Станкевич отражал мнения, полагаю, абсолютного большинства советских лидеров: «Временный комитет Думы имел слишком законченную и определенную идеологию, стремился к слишком отчетливой и напоминающей старую организацию власти, чтобы вместить в себя бурный наплыв революционной стихии, чтобы долго находиться на его гребне. Напрасно он оказывал революции громадные услуги, покорив ей сразу весь фронт и все офицерство. Он сам немедленно не сметался даже, а просто затапливался стихией, забывался. Ведь даже в Таврическом дворце он был сравнительно малозаметным»[365].
Церетели замечал, что сущность нового строя заключалась как раз в том, что «созданные царским режимом цензовые государственные учреждения, в том числе и третьеиюньская Дума, ipso facto уничтожались. В демократической среде считалось совершенно бесспорным, что Комитет Государственной думы мог продолжать существовать лишь в качестве частной организации, выражавшей настроения определенных цензовых элементов. Поэтому социалисты, вошедшие в феврале в состав Комитета Думы, перестали с момента установления нового строя принимать какое бы то ни было участие в деятельности этого комитета»[366]. Если в момент майского правительственного кризиса ВКГД боролся за право назначения членов правительства, то в июле уже лишь за участие в процессе формирования кабинета.

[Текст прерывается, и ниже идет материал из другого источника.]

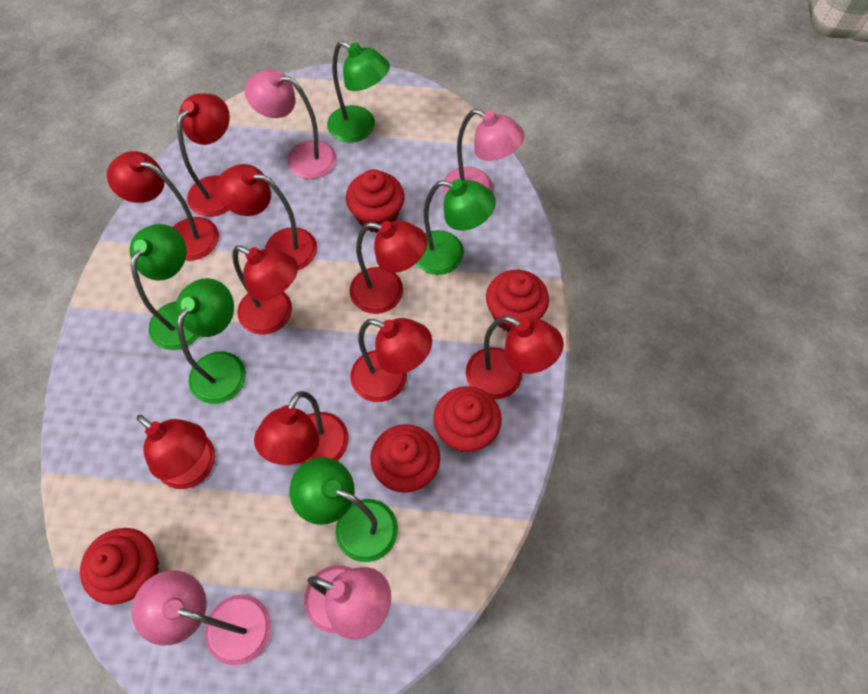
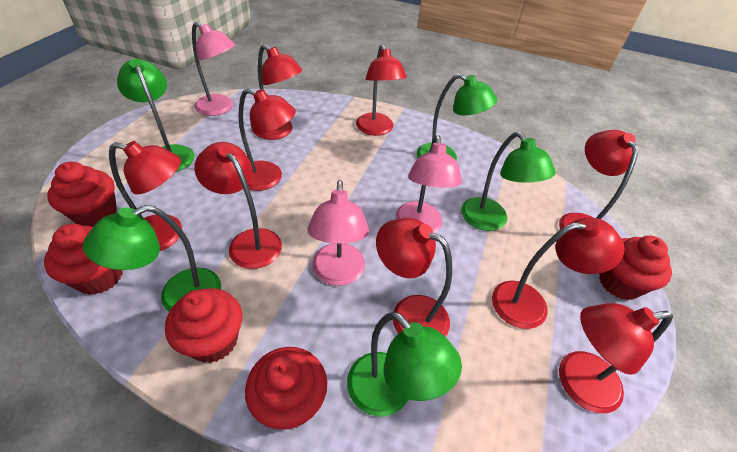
pink lamp: 4 -> 3

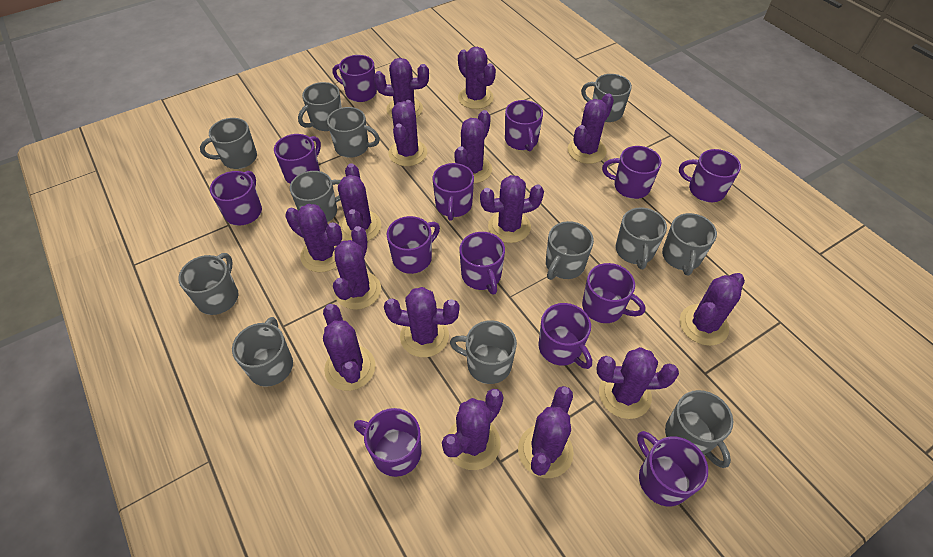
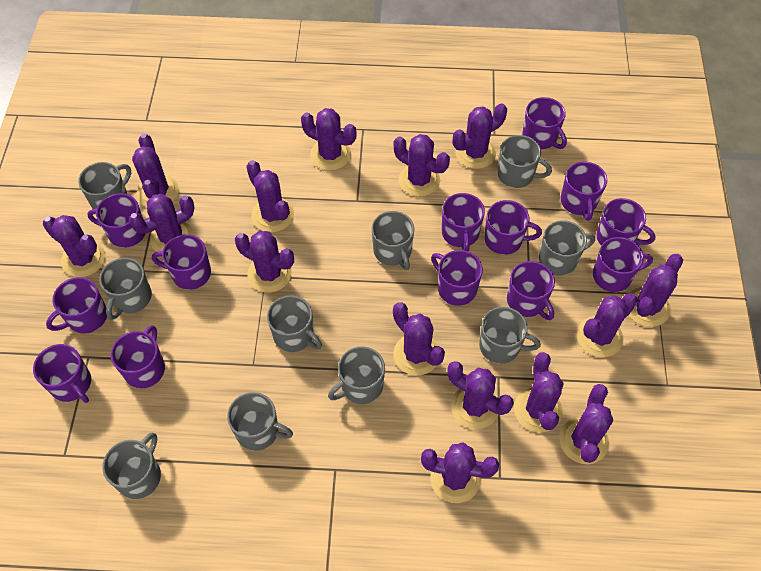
grey mug: 12 -> 10

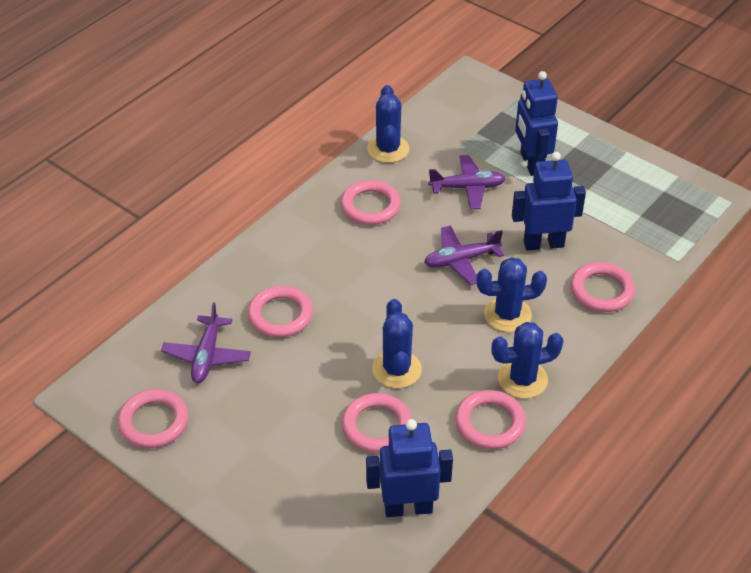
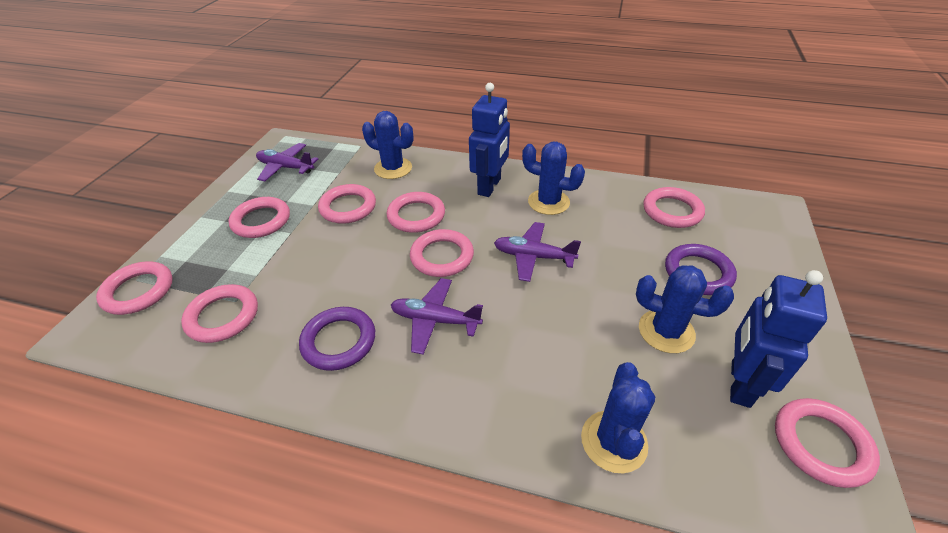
blue robot: 3 -> 2
pink ring: 6 -> 8
purple ring: 0 -> 2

Маргинализация Думы вызывала недовольство справа. Деникин сетовал: «Дума и Комитет горячо отзывались на все выдающиеся события русской жизни, выносили постановления осуждающие, предостерегающие, взывающие к разуму, сердцу и патриотизму народа, армии и правительства. Но Дума была отметена уже революционной стихией»[367].
Для большевиков же существование прежних органов власти — пусть и фиктивных — было ценной находкой, давая ряд эмоциональных аргументов. Троцкий негодовал: «Продолжали заседать или по крайней мере получать жалованье члены Государственного совета, верные слуги двух или трех императоров. Этот факт приобрел скоро символическое значение. По заводам и казармам шумно протестовали. Исполнительный комитет волновался. Правительство потратило два заседания на обсуждение вопроса о судьбе и о жалованье членов Государственного совета и не могло прийти ни к какому решению. Да и как потревожить почтенных людей, среди которых к тому же немало добрых знакомых?… Сенаторы продолжали дремать в расшитых мундирах, и когда вновь пожалованный Керенским левый сенатор Соколов осмелился явиться в черном сюртуке, его попросту удалили с заседания»[368].
Итак, новые органы власти были нелегитимны. Но самое удивительное — новая власть не спешила с обеспечением собственной легитимизации, как будто ей была отпущена вечность. Все известные в мировой истории конституанты, учредительные собрания появлялись не позднее трех месяцев после революций. В декларации Временного правительства, опубликованной 6 марта, в перечне задач правительства на первом месте стояло: «Созвать в возможно кратчайший срок Учредительное собрание». Но только 25 марта правительство приняло решение образовать «Особое совещание» для выработки избирательного закона»[369].
Кокошкин, возглавивший эту работу, говорил на съезде партии кадетов: «Тот режим, которым в настоящее время управляется Россия, по самому своему существу носит временный характер и что этот режим должен будет далее вылиться в окончательные постоянные формы при помощи этого Учредительного собрания; а с этим закреплением окончательных форм государственной жизни медлить долго нельзя… Конечно, точное определение срока этого созыва будет зависеть от хода военных действий; в самом разгаре военных действий, среди серьезных и решающих военных операций провести выборы в армии, стоящей на фронте, будет, конечно, невозможно»[370].
Потом совещание долго конституировалось. «Способ комплектования этого учреждения (назначение лиц, представленных группами и партиями) был выбран такой, который обеспечивал бы полное к нему доверие. Но, к сожалению, его комплектование сильно затянулось. Фактически в этом более всего был виноват Исполнительный комитет Совета, страшно запоздавший представлением своих кандидатов»[371]. Набоков был не слишком далек от истины. Как писал Войтинский, «когда Исполнительный комитет получил приглашение делегировать в «совещание» своих представителей, этот вопрос долгое время переходил из порядка дня одного заседания в повестку следующего собрания в числе неспешных, «вермишельных» вопросов. «Совещание» собралось лишь 25 мая». И работало оно настолько медленно, что «Положение о выборах» было опубликовано лишь 26 июля, то есть «только на исходе пятого месяца революции была исполнена та предварительная работа, которая должна была и могла быть закончена в течение 2–3 недель!»